**Exercise input:**
- - -

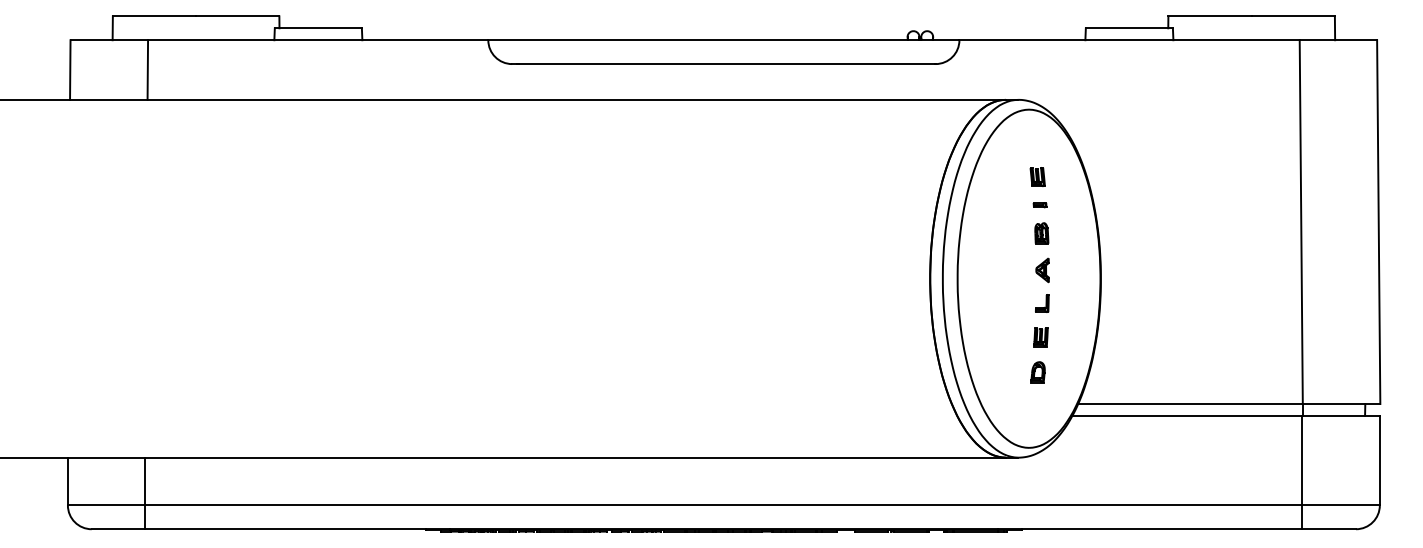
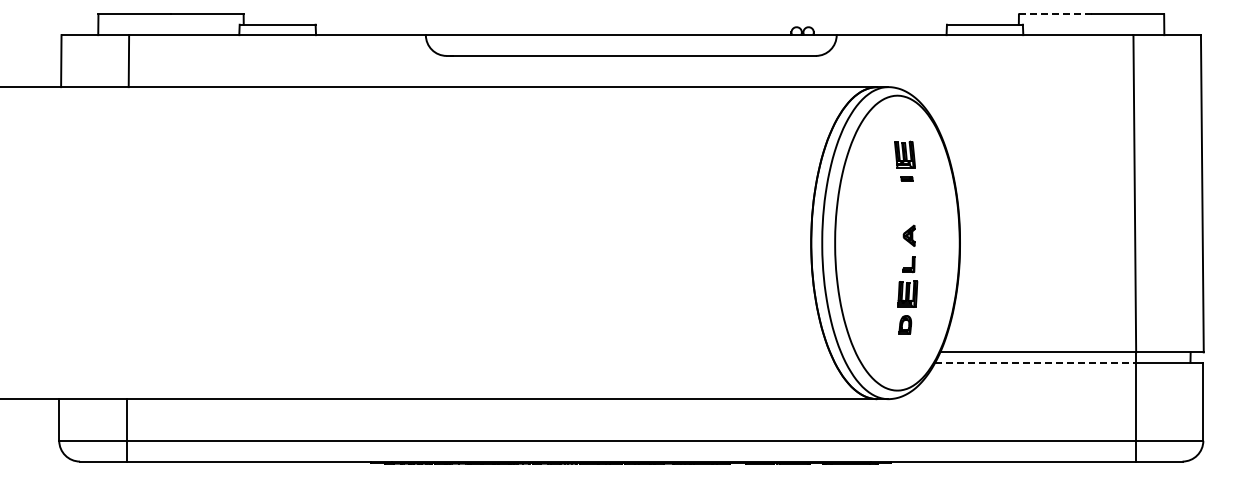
line: (1209, 16) -> (1054, 14), solid -> dashed
part: (1037, 177) -> (904, 154), size x1.6
part: (1041, 233) -> (908, 203), removed
part: (1040, 336) -> (907, 293), size x1.6
line: (1187, 415) -> (1035, 362), solid -> dashed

- - -

**Try it:**
A faithful, word-for-word copy of the records above, pictures left out, is the answer.

**Answer section:**
line: (1209, 16) -> (1054, 14), solid -> dashed
part: (1037, 177) -> (904, 154), size x1.6
part: (1041, 233) -> (908, 203), removed
part: (1040, 336) -> (907, 293), size x1.6
line: (1187, 415) -> (1035, 362), solid -> dashed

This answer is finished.